Cara,We bought a TH in Westbrooke - which is off of Compton Road. The neighborhood is a mix of nice SFHs as well as THs. Because of that, it feels more like a traditional neighborhood - as opposed to rows of THs. The THs are in a court which is nice. They back up to open green space and a park - which helped me to not feel like I was deprieving my 3 year old of a yard! I wish I could pick up this neighborhood and transplant it in Burke though. The area off of Compton between 28 and Union Mill is nice and quiet, but I love the community feel of Burke. Hope you find something that suits your family there soon!

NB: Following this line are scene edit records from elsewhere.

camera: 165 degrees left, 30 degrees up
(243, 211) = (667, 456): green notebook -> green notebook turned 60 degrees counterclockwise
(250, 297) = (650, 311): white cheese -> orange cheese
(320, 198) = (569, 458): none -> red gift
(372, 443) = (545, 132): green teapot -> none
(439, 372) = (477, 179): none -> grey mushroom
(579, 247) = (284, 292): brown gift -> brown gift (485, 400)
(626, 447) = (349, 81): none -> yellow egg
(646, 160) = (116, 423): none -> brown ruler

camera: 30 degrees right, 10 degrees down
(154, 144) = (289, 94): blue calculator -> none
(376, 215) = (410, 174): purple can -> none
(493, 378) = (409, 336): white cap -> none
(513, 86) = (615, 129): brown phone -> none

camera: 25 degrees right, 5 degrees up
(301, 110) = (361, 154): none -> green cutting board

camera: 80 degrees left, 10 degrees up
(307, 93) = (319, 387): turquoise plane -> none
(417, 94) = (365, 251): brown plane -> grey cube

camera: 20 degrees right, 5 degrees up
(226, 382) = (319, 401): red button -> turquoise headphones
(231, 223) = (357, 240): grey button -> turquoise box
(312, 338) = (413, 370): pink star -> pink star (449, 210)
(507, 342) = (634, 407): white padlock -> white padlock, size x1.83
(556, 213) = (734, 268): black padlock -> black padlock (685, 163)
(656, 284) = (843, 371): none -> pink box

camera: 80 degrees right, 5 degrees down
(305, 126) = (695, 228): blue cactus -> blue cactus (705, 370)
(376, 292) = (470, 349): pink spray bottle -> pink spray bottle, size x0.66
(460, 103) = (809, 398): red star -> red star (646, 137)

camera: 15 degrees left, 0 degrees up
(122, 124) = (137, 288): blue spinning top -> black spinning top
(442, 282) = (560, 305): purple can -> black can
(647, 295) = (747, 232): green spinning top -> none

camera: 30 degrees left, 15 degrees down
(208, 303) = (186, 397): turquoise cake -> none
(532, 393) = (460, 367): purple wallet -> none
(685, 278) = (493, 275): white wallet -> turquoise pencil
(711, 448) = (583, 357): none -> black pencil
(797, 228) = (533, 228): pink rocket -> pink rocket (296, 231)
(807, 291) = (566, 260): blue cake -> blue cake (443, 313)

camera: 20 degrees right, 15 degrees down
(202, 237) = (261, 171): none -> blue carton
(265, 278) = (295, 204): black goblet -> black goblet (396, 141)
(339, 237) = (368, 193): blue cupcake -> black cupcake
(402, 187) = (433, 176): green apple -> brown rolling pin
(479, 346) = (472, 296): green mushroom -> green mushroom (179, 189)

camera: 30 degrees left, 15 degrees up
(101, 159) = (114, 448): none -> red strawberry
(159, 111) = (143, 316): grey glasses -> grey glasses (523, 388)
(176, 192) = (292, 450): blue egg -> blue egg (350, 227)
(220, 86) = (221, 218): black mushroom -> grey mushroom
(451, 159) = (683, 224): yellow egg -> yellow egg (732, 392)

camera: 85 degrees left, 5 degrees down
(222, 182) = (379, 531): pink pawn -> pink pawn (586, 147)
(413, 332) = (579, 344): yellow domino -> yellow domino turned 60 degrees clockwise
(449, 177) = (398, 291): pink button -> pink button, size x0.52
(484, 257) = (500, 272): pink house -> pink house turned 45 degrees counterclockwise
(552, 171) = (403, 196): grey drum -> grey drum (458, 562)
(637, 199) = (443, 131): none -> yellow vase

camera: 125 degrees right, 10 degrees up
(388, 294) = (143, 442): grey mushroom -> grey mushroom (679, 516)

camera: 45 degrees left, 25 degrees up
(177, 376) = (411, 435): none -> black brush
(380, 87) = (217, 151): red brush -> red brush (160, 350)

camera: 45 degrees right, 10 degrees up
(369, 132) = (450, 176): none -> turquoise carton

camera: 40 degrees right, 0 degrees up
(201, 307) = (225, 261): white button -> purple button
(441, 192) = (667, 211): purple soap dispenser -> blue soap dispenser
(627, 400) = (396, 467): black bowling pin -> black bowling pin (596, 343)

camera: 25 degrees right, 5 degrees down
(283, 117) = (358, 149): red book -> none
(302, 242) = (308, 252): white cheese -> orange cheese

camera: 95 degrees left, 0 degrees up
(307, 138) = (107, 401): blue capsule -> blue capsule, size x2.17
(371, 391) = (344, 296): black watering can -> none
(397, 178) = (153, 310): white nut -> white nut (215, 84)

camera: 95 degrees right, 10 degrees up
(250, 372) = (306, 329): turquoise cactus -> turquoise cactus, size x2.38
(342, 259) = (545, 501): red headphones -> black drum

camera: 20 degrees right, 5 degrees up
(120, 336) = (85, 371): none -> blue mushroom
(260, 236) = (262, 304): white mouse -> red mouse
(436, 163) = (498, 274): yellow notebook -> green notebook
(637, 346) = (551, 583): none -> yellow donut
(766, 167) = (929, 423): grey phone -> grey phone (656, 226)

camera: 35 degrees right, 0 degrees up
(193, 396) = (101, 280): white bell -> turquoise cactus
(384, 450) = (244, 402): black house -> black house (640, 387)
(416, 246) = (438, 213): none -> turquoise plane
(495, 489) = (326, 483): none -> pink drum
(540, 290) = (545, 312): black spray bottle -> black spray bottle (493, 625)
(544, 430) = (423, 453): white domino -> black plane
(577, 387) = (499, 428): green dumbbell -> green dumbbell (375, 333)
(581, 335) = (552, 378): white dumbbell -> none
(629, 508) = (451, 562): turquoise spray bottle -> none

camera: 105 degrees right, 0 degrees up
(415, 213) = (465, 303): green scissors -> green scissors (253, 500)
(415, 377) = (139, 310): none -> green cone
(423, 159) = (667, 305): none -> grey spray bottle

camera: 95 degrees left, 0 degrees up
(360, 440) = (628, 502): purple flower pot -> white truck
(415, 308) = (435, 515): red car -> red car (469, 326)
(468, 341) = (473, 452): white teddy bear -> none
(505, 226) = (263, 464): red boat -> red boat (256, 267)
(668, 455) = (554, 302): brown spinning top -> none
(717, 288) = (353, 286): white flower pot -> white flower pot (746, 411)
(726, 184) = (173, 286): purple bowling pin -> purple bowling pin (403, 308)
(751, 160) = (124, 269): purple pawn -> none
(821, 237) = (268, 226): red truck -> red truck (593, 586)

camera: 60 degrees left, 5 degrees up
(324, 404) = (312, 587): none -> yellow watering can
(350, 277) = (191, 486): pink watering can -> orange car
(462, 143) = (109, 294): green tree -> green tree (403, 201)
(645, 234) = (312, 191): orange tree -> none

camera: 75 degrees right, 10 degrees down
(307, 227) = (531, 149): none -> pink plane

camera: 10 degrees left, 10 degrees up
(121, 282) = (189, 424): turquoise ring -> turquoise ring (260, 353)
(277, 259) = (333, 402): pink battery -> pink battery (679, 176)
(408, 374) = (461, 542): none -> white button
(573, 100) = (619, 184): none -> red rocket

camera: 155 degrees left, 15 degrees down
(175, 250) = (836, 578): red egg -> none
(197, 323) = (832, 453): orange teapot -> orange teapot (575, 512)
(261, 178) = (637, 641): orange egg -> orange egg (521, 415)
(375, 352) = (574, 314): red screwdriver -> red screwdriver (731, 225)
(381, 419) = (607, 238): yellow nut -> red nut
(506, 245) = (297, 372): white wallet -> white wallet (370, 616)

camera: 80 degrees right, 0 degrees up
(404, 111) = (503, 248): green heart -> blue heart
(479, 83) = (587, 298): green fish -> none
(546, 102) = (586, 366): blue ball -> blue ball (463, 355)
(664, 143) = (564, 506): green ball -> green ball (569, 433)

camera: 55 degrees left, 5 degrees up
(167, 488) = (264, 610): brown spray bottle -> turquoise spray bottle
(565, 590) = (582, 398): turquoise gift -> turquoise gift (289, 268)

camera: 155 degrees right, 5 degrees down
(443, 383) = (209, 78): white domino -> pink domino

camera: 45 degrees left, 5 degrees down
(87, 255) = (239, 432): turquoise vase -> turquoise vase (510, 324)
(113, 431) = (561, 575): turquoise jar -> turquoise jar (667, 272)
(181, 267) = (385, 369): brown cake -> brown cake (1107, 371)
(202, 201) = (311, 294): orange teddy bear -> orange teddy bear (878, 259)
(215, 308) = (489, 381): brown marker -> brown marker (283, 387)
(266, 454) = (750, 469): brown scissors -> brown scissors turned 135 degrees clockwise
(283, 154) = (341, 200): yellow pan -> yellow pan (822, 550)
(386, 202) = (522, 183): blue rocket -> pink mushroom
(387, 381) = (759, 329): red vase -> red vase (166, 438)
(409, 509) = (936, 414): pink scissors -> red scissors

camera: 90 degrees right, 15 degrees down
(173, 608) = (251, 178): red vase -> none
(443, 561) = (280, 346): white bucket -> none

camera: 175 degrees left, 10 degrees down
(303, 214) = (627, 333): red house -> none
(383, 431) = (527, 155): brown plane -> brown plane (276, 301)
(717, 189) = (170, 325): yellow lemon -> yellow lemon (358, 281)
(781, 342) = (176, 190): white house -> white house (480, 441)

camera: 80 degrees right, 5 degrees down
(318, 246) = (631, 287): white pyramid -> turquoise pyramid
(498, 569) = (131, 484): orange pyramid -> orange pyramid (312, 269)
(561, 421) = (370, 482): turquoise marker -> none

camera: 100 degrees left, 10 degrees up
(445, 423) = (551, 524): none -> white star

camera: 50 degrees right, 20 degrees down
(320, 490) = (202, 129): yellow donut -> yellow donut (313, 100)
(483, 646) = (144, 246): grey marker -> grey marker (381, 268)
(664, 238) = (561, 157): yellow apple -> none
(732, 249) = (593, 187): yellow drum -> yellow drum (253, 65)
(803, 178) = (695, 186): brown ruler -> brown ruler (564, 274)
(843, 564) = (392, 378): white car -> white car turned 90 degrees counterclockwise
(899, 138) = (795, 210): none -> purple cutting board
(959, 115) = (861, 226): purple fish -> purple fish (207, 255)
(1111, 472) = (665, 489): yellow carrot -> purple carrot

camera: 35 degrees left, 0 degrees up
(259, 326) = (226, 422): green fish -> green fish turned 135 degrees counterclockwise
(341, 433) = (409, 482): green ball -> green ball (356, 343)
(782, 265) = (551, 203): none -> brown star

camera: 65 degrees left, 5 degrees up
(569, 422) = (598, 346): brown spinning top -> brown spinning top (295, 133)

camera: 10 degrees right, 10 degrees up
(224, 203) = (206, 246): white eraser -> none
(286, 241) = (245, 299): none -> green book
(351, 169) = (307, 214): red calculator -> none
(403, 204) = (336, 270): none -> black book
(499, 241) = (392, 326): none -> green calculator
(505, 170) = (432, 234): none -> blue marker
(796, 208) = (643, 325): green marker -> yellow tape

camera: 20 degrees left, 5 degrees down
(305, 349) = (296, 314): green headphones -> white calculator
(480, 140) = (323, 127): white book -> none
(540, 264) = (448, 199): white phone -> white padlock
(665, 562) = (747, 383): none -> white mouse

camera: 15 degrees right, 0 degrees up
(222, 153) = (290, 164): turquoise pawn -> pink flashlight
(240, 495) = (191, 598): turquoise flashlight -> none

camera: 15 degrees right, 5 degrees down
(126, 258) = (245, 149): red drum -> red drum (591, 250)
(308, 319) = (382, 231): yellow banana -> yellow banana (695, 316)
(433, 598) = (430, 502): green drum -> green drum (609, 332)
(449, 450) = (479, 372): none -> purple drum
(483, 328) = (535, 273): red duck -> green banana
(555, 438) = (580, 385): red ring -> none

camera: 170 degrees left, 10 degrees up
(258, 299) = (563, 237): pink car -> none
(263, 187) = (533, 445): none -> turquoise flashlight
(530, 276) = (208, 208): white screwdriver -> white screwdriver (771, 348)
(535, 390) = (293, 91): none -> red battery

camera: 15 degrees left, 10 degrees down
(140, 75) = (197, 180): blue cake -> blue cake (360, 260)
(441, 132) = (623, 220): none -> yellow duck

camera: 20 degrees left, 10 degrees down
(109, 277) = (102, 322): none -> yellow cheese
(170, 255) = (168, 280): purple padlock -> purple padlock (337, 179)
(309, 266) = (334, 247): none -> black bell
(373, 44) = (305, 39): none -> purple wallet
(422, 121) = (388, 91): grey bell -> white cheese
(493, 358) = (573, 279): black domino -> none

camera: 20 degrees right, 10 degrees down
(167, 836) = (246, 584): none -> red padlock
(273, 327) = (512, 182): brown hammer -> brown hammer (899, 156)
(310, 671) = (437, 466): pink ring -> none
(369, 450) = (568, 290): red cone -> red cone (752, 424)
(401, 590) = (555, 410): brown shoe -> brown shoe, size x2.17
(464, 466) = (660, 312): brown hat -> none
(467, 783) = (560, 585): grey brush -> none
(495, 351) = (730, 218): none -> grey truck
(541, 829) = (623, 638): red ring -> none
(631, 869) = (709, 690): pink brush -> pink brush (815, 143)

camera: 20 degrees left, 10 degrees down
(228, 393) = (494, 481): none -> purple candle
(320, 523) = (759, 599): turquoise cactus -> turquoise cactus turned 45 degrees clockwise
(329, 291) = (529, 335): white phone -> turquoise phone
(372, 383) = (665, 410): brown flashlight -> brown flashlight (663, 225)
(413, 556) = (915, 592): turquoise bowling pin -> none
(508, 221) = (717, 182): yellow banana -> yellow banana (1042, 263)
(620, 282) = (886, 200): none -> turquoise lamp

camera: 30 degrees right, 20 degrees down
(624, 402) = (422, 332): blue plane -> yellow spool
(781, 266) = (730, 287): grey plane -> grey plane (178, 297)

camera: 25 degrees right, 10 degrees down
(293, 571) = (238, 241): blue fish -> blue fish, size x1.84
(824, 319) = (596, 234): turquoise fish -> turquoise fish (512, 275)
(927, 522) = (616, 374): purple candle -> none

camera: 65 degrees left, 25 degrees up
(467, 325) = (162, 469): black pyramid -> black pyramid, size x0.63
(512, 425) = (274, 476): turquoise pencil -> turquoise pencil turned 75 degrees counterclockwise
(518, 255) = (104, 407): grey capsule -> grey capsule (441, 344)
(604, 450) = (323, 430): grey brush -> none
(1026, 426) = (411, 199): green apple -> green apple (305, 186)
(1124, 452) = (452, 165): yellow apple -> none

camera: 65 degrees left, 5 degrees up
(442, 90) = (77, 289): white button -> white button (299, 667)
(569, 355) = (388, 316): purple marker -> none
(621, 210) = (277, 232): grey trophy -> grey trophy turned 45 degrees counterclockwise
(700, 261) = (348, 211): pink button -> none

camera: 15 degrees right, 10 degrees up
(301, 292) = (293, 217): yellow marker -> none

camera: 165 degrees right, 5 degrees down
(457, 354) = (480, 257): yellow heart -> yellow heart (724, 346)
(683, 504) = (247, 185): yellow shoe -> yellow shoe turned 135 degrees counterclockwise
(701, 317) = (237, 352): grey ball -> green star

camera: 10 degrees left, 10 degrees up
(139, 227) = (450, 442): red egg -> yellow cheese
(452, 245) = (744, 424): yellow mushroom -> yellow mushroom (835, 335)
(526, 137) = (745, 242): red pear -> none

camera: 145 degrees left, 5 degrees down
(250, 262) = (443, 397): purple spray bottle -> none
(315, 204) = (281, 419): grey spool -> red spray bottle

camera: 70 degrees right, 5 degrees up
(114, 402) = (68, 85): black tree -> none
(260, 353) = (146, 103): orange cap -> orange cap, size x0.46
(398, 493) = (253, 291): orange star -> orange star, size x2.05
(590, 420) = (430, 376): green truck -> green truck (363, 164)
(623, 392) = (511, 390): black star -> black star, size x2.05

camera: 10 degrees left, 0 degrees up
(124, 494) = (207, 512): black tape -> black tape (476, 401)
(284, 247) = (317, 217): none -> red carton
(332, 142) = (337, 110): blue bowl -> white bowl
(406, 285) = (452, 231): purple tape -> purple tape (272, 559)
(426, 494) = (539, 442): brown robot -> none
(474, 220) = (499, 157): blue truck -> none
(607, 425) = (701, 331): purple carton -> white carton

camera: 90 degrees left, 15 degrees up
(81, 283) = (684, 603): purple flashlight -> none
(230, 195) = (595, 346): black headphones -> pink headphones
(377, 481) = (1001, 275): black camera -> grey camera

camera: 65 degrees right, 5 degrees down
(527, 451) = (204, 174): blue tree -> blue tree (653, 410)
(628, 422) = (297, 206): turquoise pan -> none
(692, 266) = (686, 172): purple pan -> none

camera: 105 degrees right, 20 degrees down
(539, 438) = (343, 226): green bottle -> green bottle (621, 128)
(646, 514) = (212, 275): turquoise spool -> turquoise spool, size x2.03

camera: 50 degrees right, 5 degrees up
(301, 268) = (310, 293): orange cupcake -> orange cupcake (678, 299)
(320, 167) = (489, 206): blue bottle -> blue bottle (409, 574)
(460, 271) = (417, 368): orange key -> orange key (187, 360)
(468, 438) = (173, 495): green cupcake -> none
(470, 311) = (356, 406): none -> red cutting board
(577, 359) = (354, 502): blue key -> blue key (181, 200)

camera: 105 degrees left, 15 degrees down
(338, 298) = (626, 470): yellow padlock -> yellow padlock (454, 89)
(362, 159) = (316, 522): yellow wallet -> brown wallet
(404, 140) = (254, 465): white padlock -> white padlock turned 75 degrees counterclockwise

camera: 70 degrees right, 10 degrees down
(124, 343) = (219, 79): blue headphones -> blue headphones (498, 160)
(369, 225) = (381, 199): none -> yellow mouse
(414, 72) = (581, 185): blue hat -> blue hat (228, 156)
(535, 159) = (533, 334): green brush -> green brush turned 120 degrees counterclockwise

Cara,Here is a new listing in our neighborhood that just came on the market. It is not a SS or foreclosure so it is asking about 20% more than we paid. It is probably a little too far out for you. It takes me about 8 minutes to get to the parkway going union mill to braddock rd.http://franklymls.com/FX7051012
Thanks dgg,yeah, sadly this would indeed be pretty inconvenient for us. Thanks for posting it though.(man, did you get a load of that master-bath vanity? definitely a case of you better hope your buyer has exactly the same taste as you or you're sunk, that thing is massive and FUGLY, I don't care if everyone's buying them, everyone bought those funny plastic shoes too, what were those called? I liked the tile though and the size of the kitchen).
I doubt any information could come out tomorrow which would convince me to but now or forever hold my peace.But a trend... that is convincing. This recent trend has had more strength than I expected, so I have to admit the possibility that I'm wrong already. That may have been the bottom.I still don't think so. But I won't know for certain except with hindsight.